The ten-year Robert Wood Johnson Foundation grant for the University of New Mexico’s Robert Wood Johnson Foundation Center for Health Policy has ended and the Center is about to complete the process of transition by the end of July to its new enterprise — the UNM Center for Social Policy.

The primary mission of the RWJF Center for Health Policy at UNM was to identify, train and graduate doctorate students primarily of color that focus on racial and ethnic health disparities.

Over the ten year period the grant helped 26 doctorate graduates from UNM across the social sciences all trained in racial and ethnic health disparities and research.

“We are very proud of our success rate over that period of a decade as among our 26 graduates we have placed some of these folks as faculty at institutions like Stanford University, the University of Arizona and most recently the University of North Carolina’s School of Policy, which for the departments have been some of their best placements for Ph.Ds ever in the history of their programs,” said Gabriel Sanchez, the executive director for the center.

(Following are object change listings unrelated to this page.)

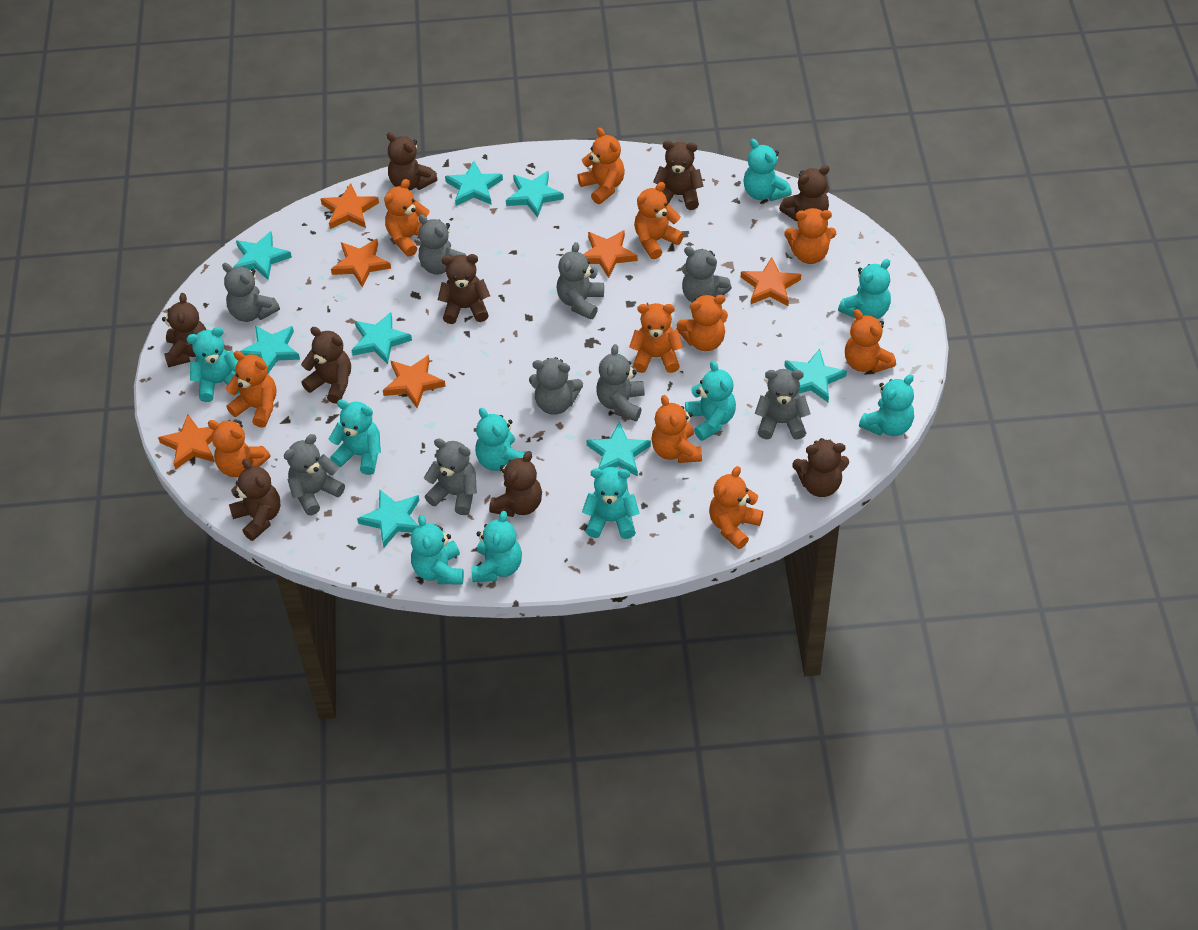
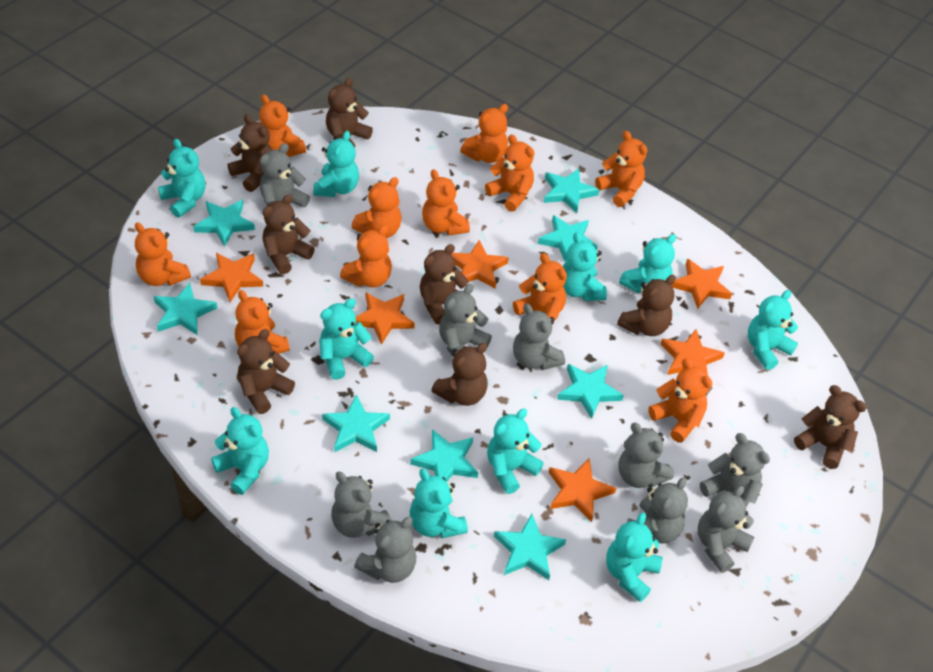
brown teddy bear: 9 -> 8

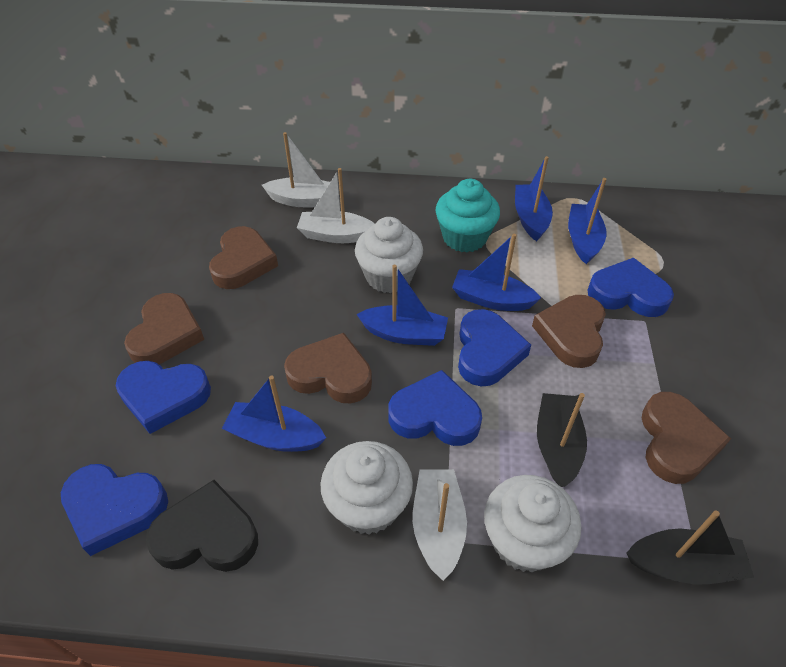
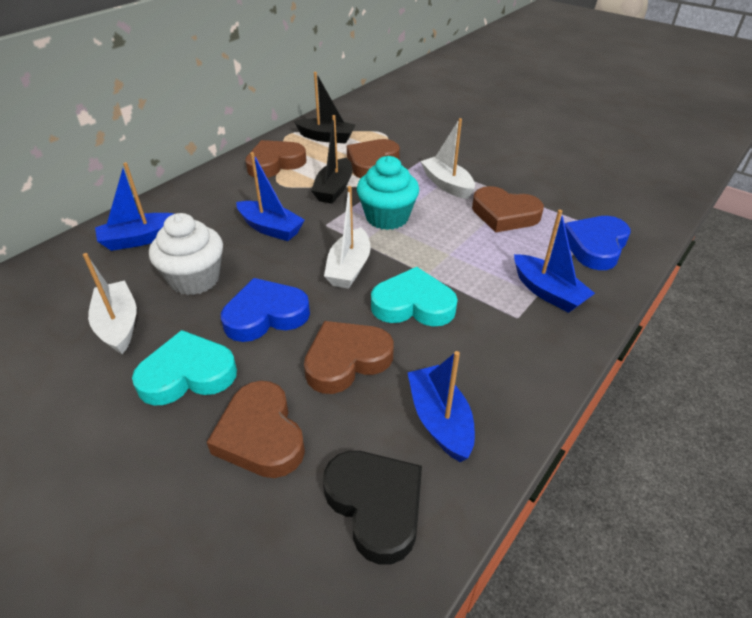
blue boat: 5 -> 4
blue heart: 5 -> 2
turquoise heart: 0 -> 2
white cupcake: 3 -> 1

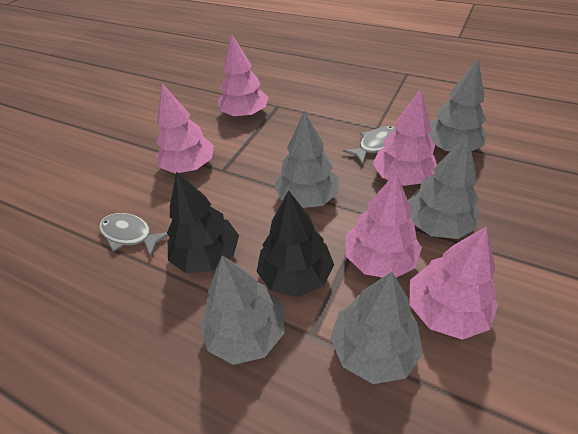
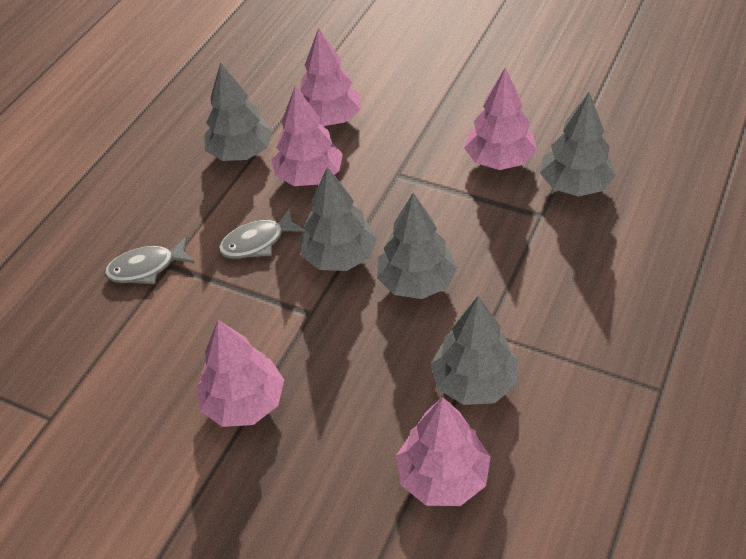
black tree: 2 -> 0

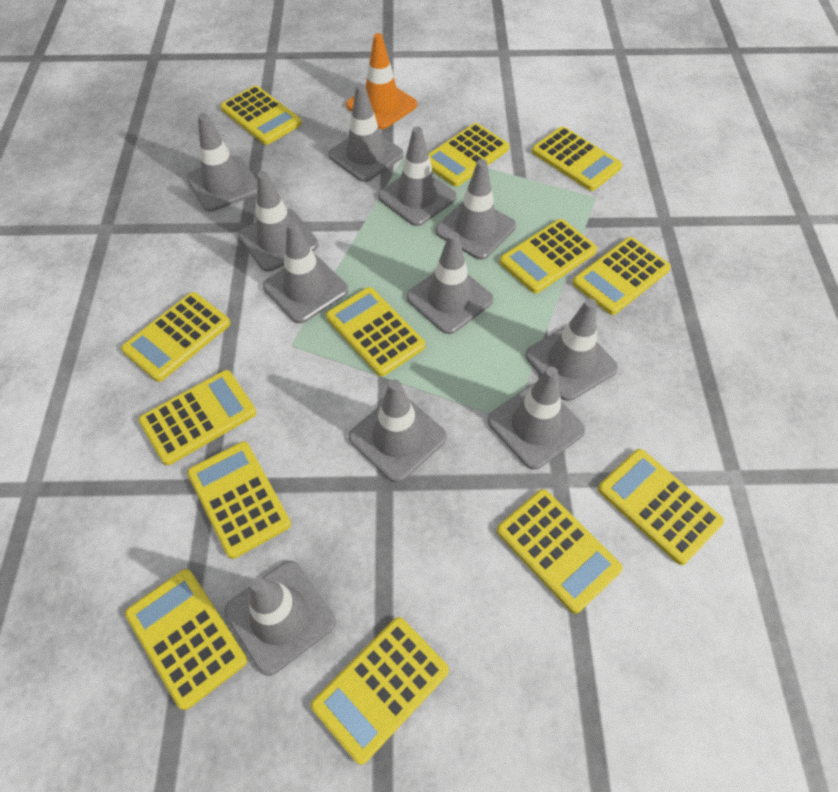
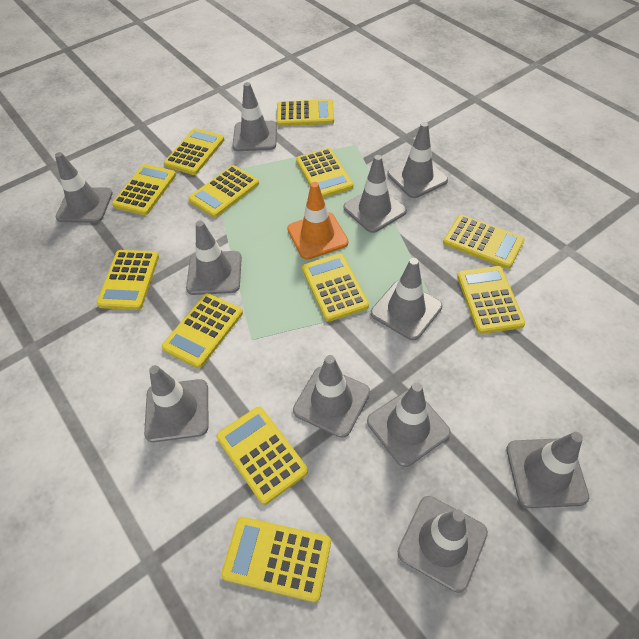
yellow calculator: 13 -> 12

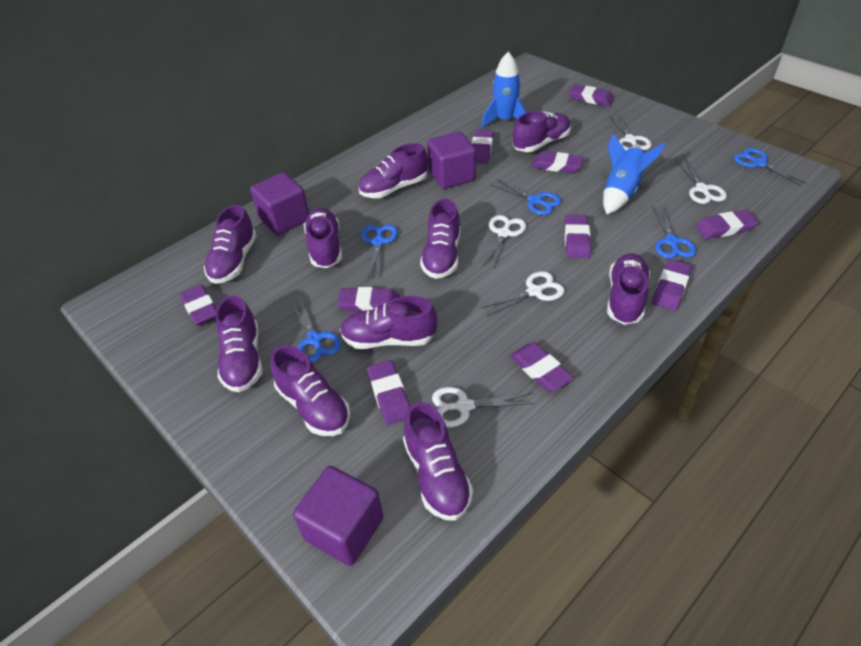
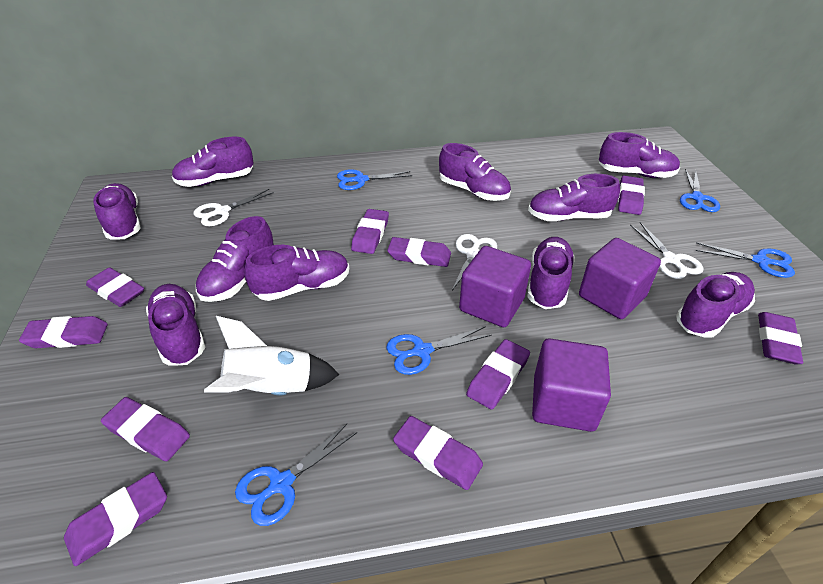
blue rocket: 2 -> 0
white rocket: 0 -> 1
white scissors: 5 -> 3

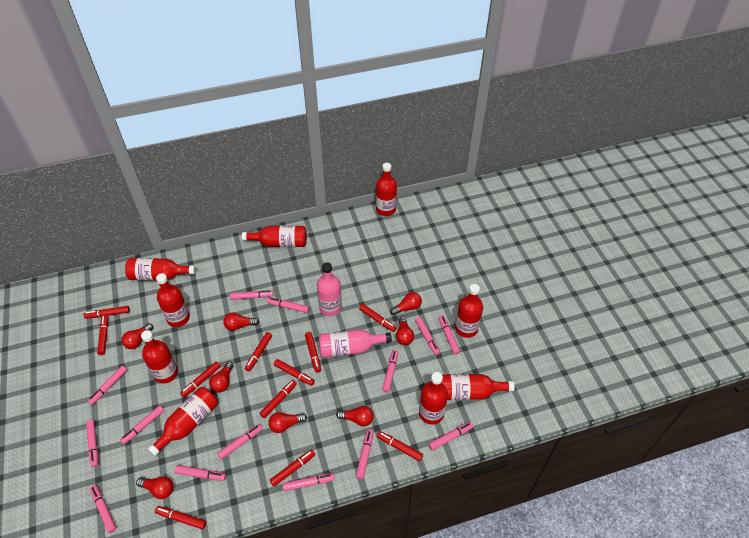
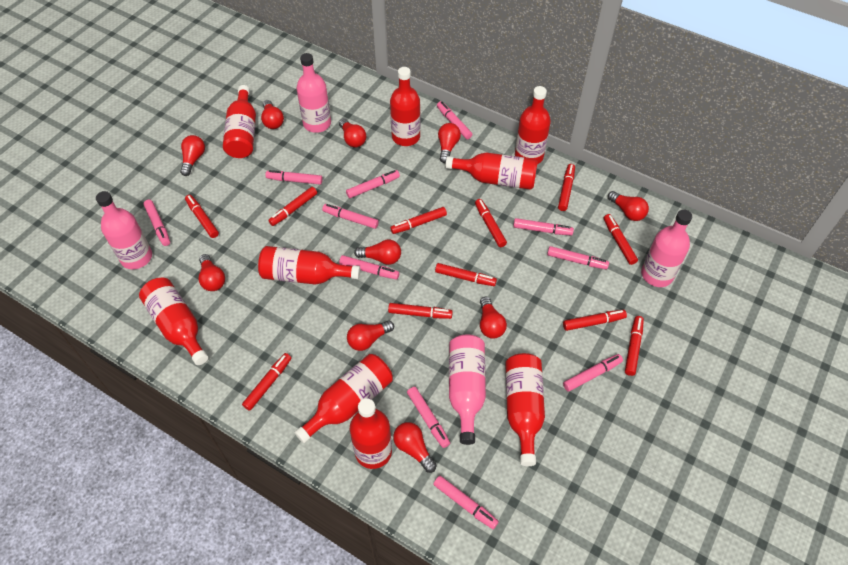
pink bottle: 2 -> 4
pink marker: 14 -> 11
red light bulb: 8 -> 10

Sanchez said about three or four years ago the Foundation made a strategic decision on their part to revamp all their human capital programs across the country, and they decided to end UNM’s grant, along with 19 other programs being funded by the Foundation,.

“Keeping in mind the cost and expenditures being paid for the large number of students,” Sanchez said, “I think the Foundation is moving towards more of a virtual model of training where they can have massive cohorts like a hundred graduates at a time, but with much less touch and training.”

The new Center for Social Policy will essentially oversee a number of smaller existing research institutes that all focus on applied policy research. The most well-known among them include the Cradle to Career Policy Institute (formerly known as CEPR).

“The CSP will coordinate applied policy activity across all different entities and will maintain the training mission of Ph.D students,” Sanchez said.

Part of their justification for moving the RWJF Center for Health Policy to Center for Social Policy is broadening the umbrella for students’ participation level in the new center.

“Now ahead of us is not just health policy, but any social policy that includes education, immigration, environmental policy, water policy, etc. and I think part of it is that UNM as an institution realizes that we need to do more training in public policy,” Sanchez said.

He said the center comes at a critical time in the state.

“I think we are essentially trying to fill that void by being really a place to go for state legislators, governors, and state agencies to come when they need assistance and help in making policy decisions,” he said.